So far we have studied unconstrained minimization
of \(\mathcal{L}: \mathbb{R}^d \to \mathbb{R}\). In most applications, however, the parameters
must additionally satisfy a collection of equality and inequality constraints — a feasibility
region carved out of \(\mathbb{R}^d\) by the constraints.

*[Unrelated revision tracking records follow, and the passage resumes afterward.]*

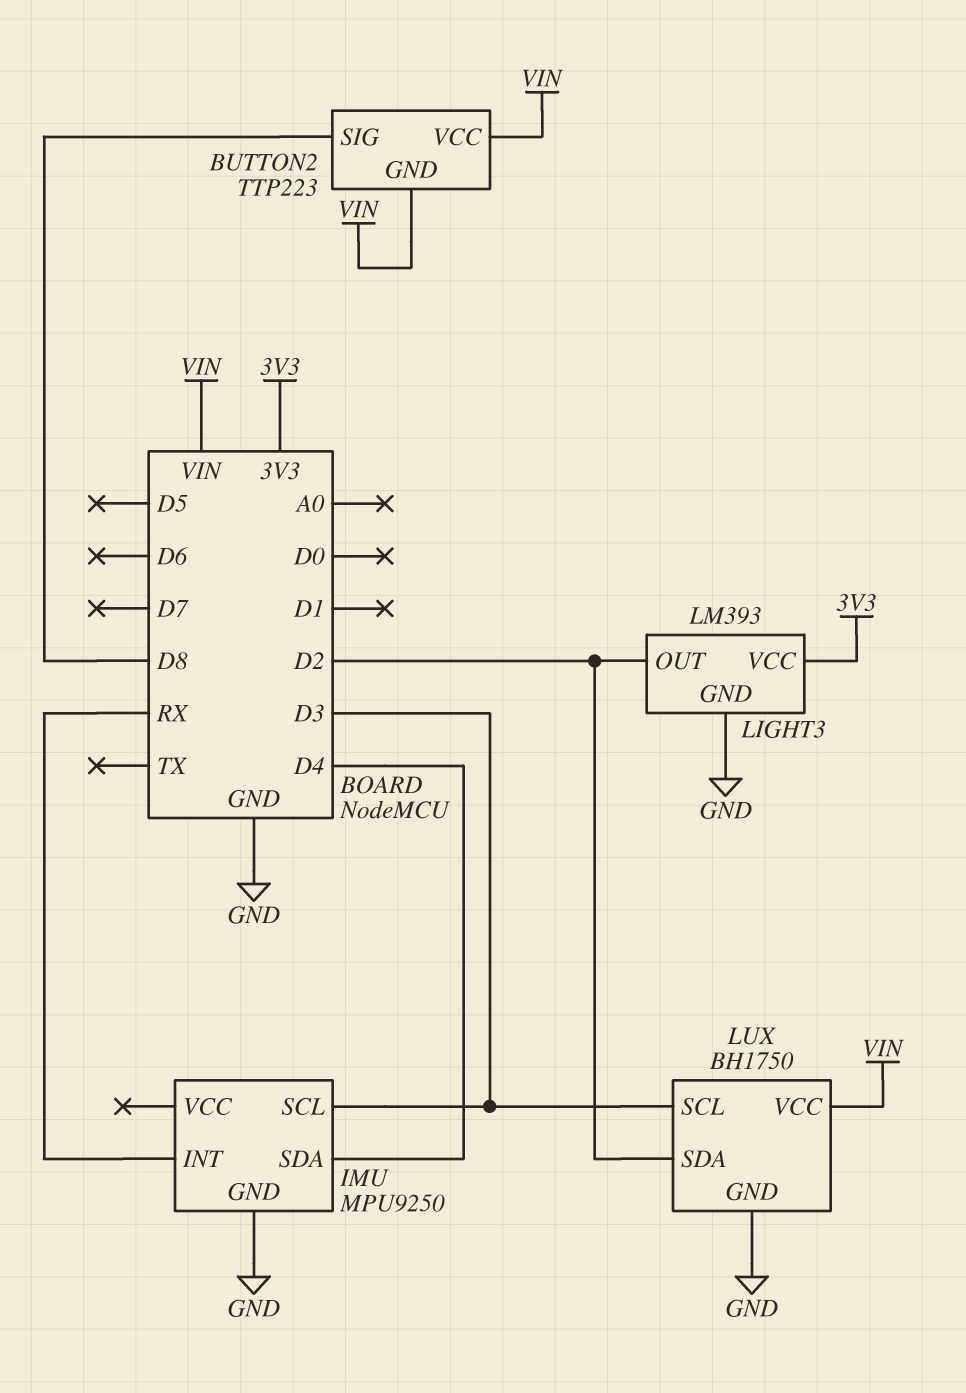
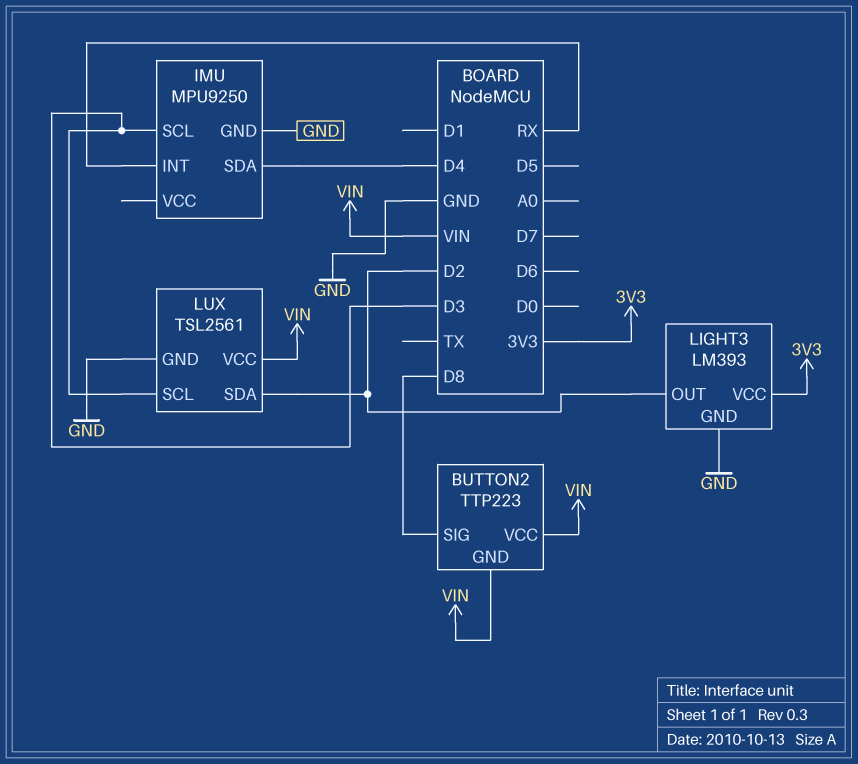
LUX: BH1750 -> TSL2561

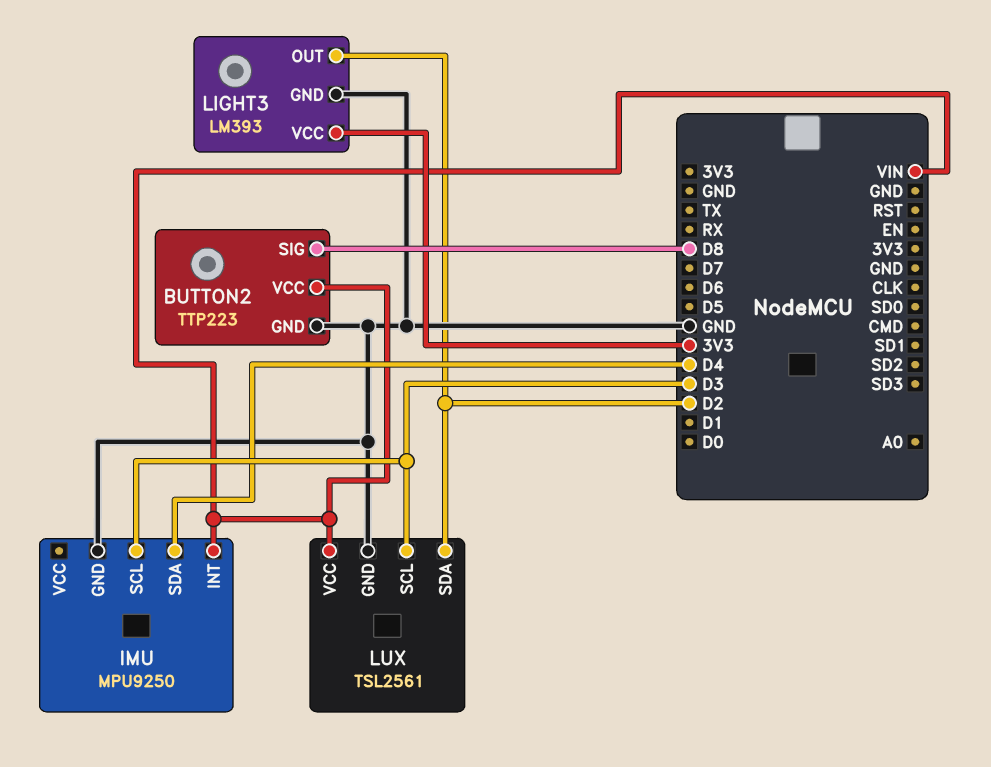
BUTTON2 pin GND: VIN -> GND
IMU pin INT: RX -> VIN

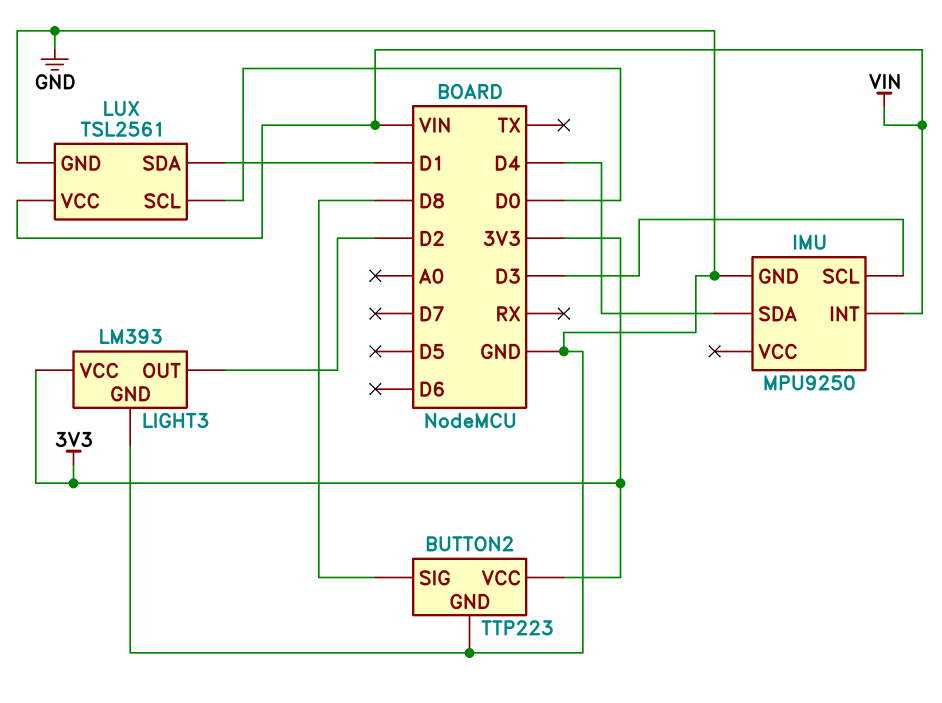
BUTTON2 pin VCC: VIN -> 3V3
LUX pin SCL: D3 -> D0
LUX pin SDA: D2 -> D1

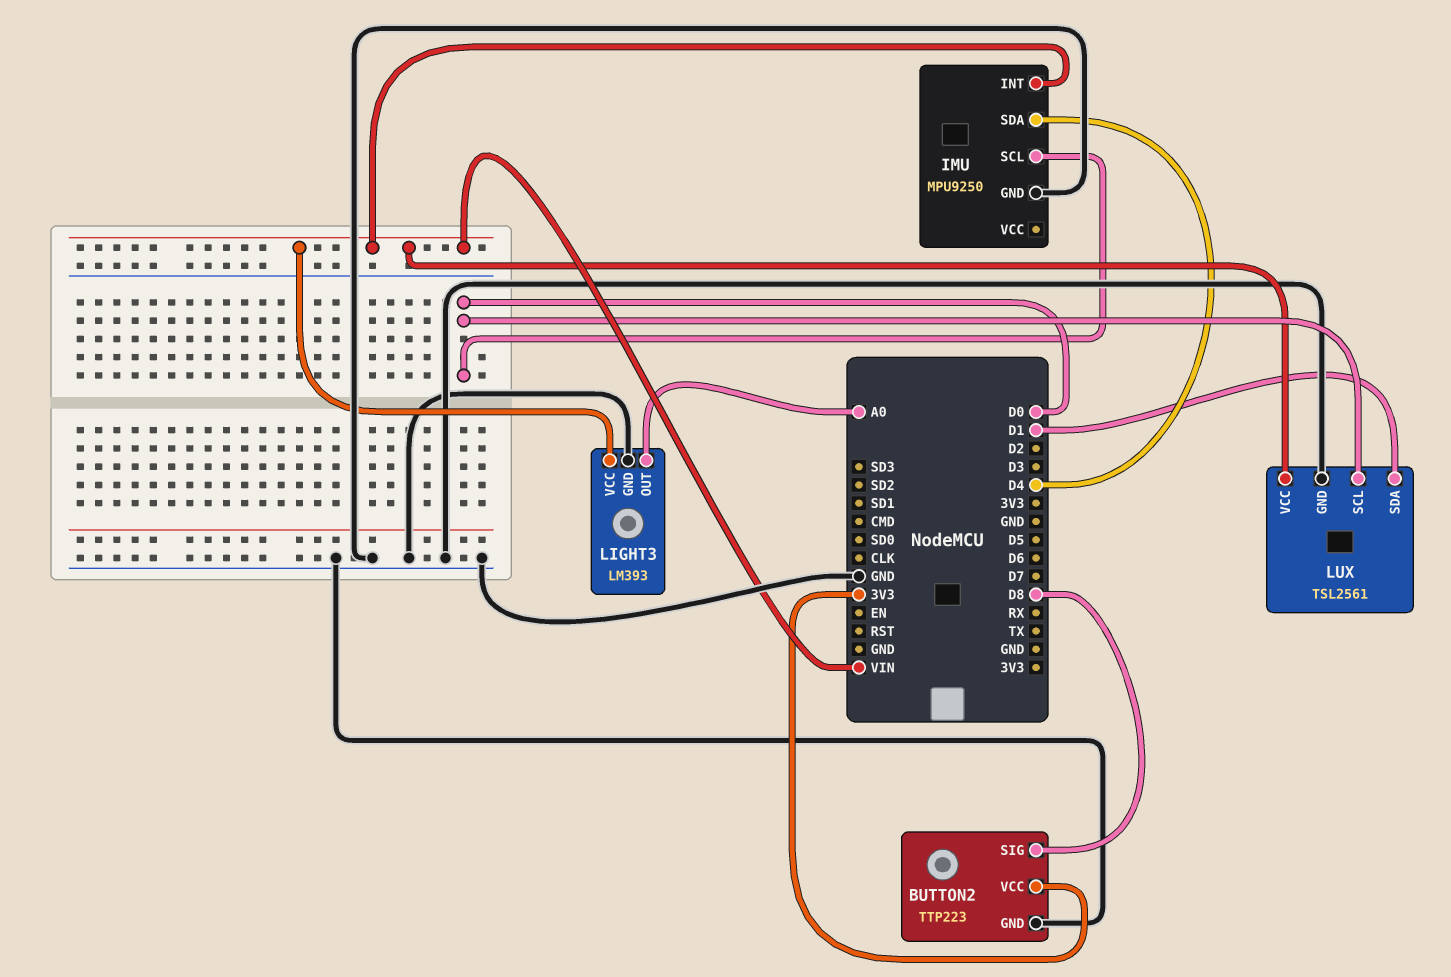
IMU pin SCL: D3 -> D0
LIGHT3 pin OUT: D2 -> A0
LIGHT3 pin VCC: 3V3 -> VIN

Definition: Constrained Optimization Problem
Let \(\mathcal{L}: \mathbb{R}^d \to \mathbb{R}\) be the objective,
\(g_i: \mathbb{R}^d \to \mathbb{R}\) for \(i \in \mathcal{I}\) inequality constraints, and
\(h_j: \mathbb{R}^d \to \mathbb{R}\) for \(j \in \mathcal{E}\) equality constraints. The
constrained optimization problem is
\[
\boldsymbol{\theta}^* \in \operatorname*{arg\,min}_{\boldsymbol{\theta} \in \mathcal{C}}\, \mathcal{L}(\boldsymbol{\theta}),
\]
where the feasible set is
\[
\mathcal{C} = \{\, \boldsymbol{\theta} \in \mathbb{R}^d :
g_i(\boldsymbol{\theta}) \leq 0 \text{ for all } i \in \mathcal{I},\;
h_j(\boldsymbol{\theta}) = 0 \text{ for all } j \in \mathcal{E} \,\}.
\]
Penalty Method
A natural first attempt to reduce the constrained problem to something we already know how to solve
is the penalty method: replace the constraints by soft penalties in the objective,
\[
\mathcal{L}_\rho(\boldsymbol{\theta}) = \mathcal{L}(\boldsymbol{\theta})
+ \rho \sum_{i \in \mathcal{I}} \max\!\bigl(0, g_i(\boldsymbol{\theta})\bigr)^{\!2}
+ \rho \sum_{j \in \mathcal{E}} h_j(\boldsymbol{\theta})^2,
\]
where \(\rho > 0\) controls the penalty strength. The result is unconstrained and can be minimized
by gradient descent. The drawback is that for finite \(\rho\) the constraints are only approximately
satisfied, and driving \(\rho \to \infty\) causes the unconstrained problem to become
ill-conditioned.
When constraints must be strictly satisfied — or high-precision solutions are required — the
Lagrangian machinery introduced below provides a principled alternative that
reformulates constrained optimality as a system of equations (the KKT conditions).
In large-scale problems, hybrid approaches such as Augmented Lagrangian methods
combine the numerical robustness of penalties with the exactness of Lagrangian multipliers.
Lagrange Multipliers
We build up the general theory in two stages. First, consider the pure equality-constrained problem
with a single smooth constraint \(h: \mathbb{R}^d \to \mathbb{R}\),
\[
\operatorname*{min}_{\boldsymbol{\theta}}\, \mathcal{L}(\boldsymbol{\theta})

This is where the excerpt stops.